I’m really excited about 2 classes I’m designing--one called “Race, Ethnicity, and Business,” the other called “Methods for Making and Measuring Impact.” The theme to both is how to future-proof strategy and how to create a vision for one's own role in meaningful success. Leadership is the act of balancing between the two, where you have the audacity to intuit something grander while embracing the precise steps required to enact that vision.


As I put together the class outline, I begin with a few questions --


Are you the leader you think you are?

What ideas are you leading with?

Whose framework of success are you using?

Are you the author of your vision?

What does your leadership create?


Notice I don’t ask about numbers. I’ve worked with more than one huge company that’s obsessed with numbers for their own sake. For example, a few years ago, I worked with an executive who could only articulate pride in quantity--They had reached tons of users, had a huge network, and an impressive array of celebrities endorsing their work (the founder is famous). But no one could articulate a vision for their creation. They had a mission statement on their website. But they weren’t really leading it, just pointing at it. So their (very impressive) numbers were just growth for the sake of growth.


When we design business strategy and organizational culture, we forget to include ourselves in the design. The “leader” I just referenced wasn’t leading at all. They were talking about an objective, but not embodying a vision. Leadership is lived.


If this sounds too far removed from impact and success, let me be clear: designing with intention will catapult your business.
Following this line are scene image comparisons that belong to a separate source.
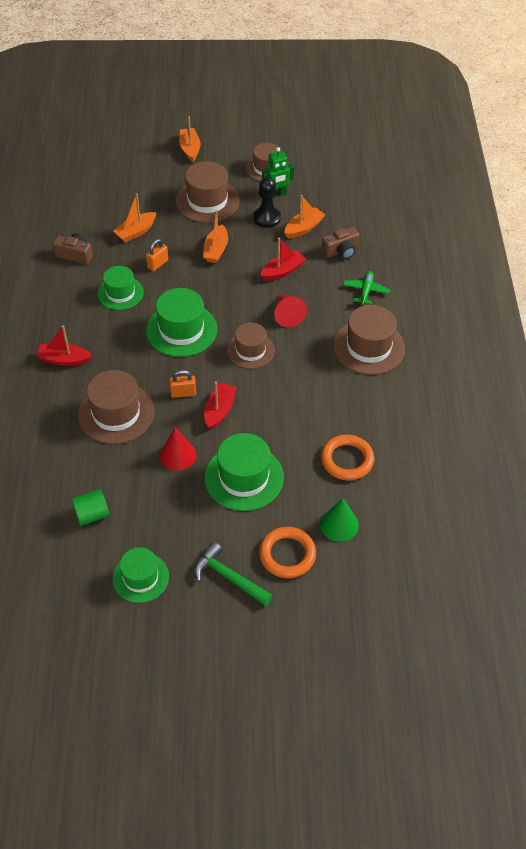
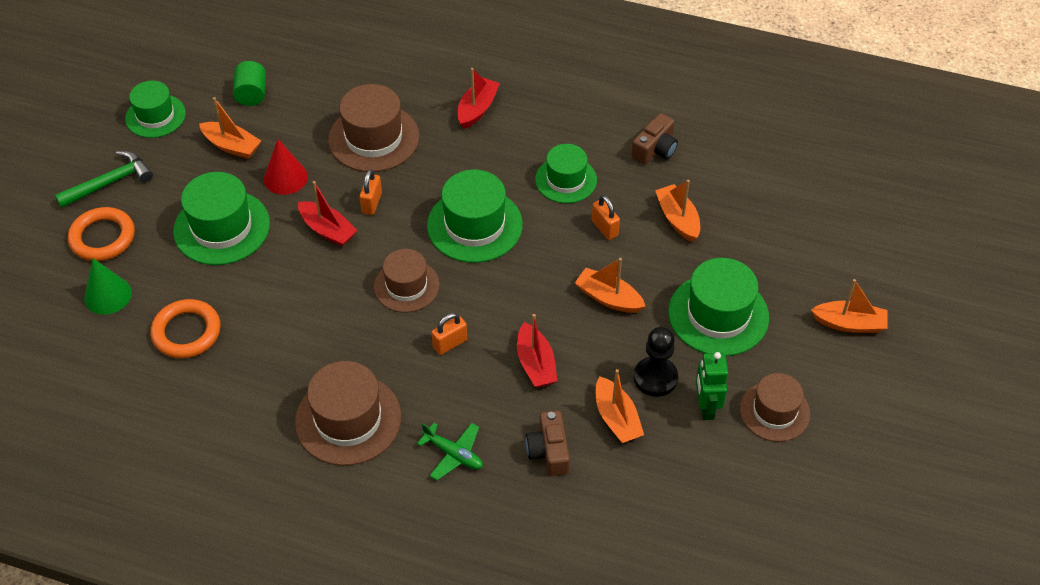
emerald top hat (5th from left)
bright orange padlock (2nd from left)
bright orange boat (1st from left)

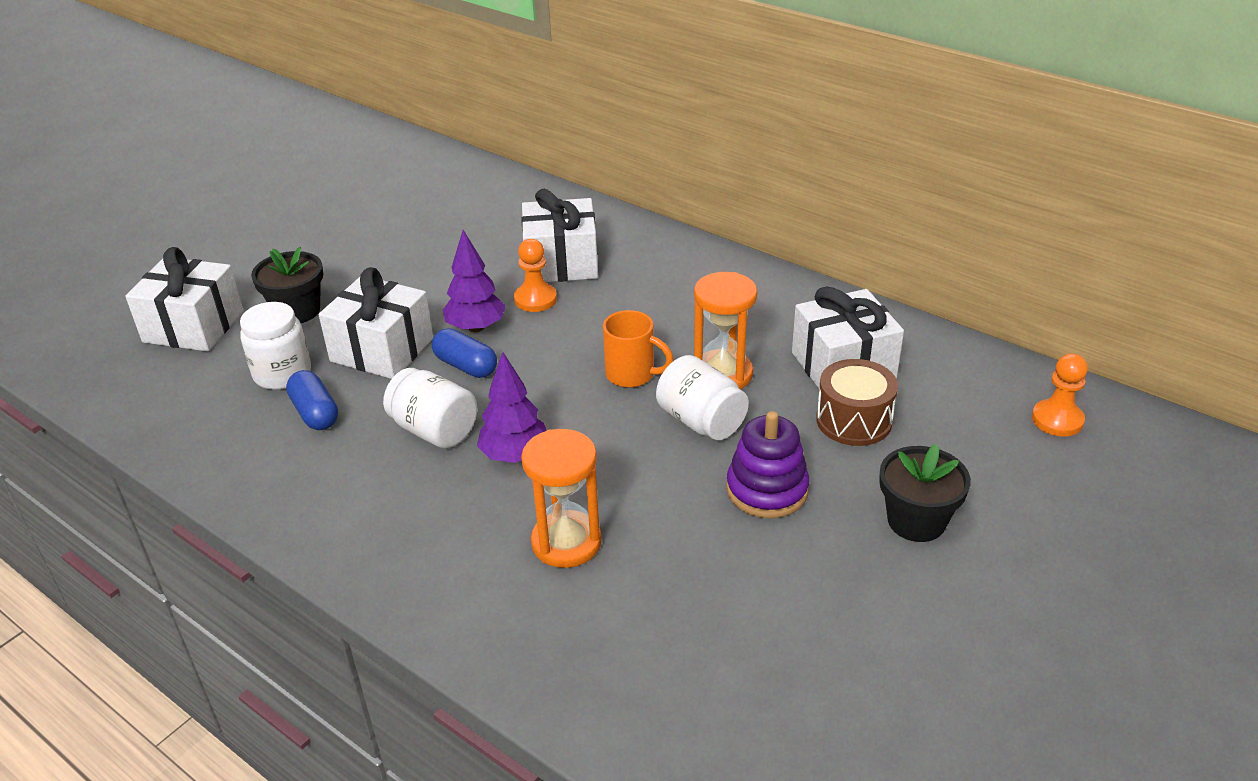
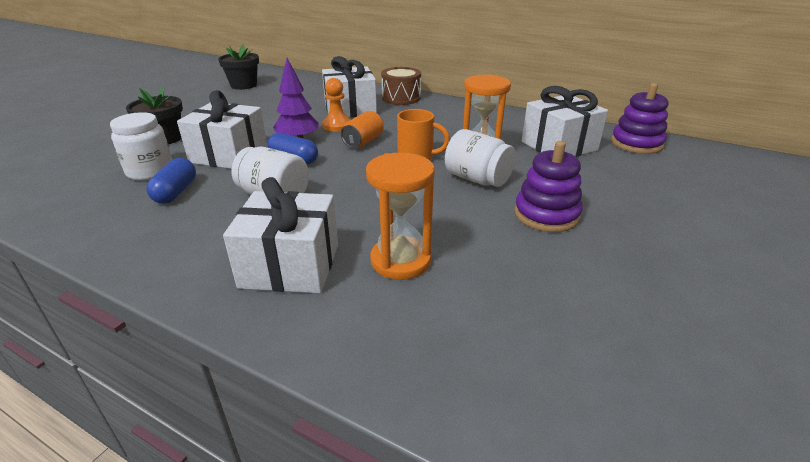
white gift (2nd from left)
purple fir tree (2nd from left in the first image)
bright orange pawn (2nd from left in the first image)
brown drum
cobalt capsule (1st from left)
ebony flower pot (2nd from left)
purple ring stacker (2nd from left)
bright orange soda can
And including yourself in your design will catapult you into the best leader possible.


Frankly, in my experience, some people in “leadership” positions don’t want to lead.


When it comes to socio-politically pregnant topics--such as race, ethnicity, and holding your vision to impeccable standards through impact methods--I’ve seen more avoidance than embrace. This isn’t because people in leadership positions are all corrupted by the sweet nectar of power (an unfortunate, blanket assertion I’ve heard a lot). It’s because they simply don’t have that many answers. And that’s OK because their job isn’t to know--it’s to lead.


I’ll plop that same definition from the first paragraph right here: Leadership is the act of balancing between strategy and vision for meaningful success, where you have the audacity to intuit something grander while embracing the precise steps required to enact that vision.



And when it comes to race and ethnicity, it’s definitely not just a knowledge thing. Almost all of the people in leadership positions I’ve worked with carry a lot of shame around race, ethnicity, and other identity markers.


Hence the class I’ll be teaching. I don’t have all the answers. No one does. And when someone gets close, the culture changes--race and ethnicity are different in different parts of the world and over time. I write about that a lot elsewhere, so I won’t get into the details now, but science and history teach us that race and ethnicity are constantly in flux across the planet and across time. Same with impact and success. If this sounds a bit too philosophical, please rest assured I’m speaking from the research.


Who knows, maybe you’ll take one of my classes. I do love to teach. And you, it would appear, love to think and learn.


So get a jump start on class #1 and answer: What kind of leader are you?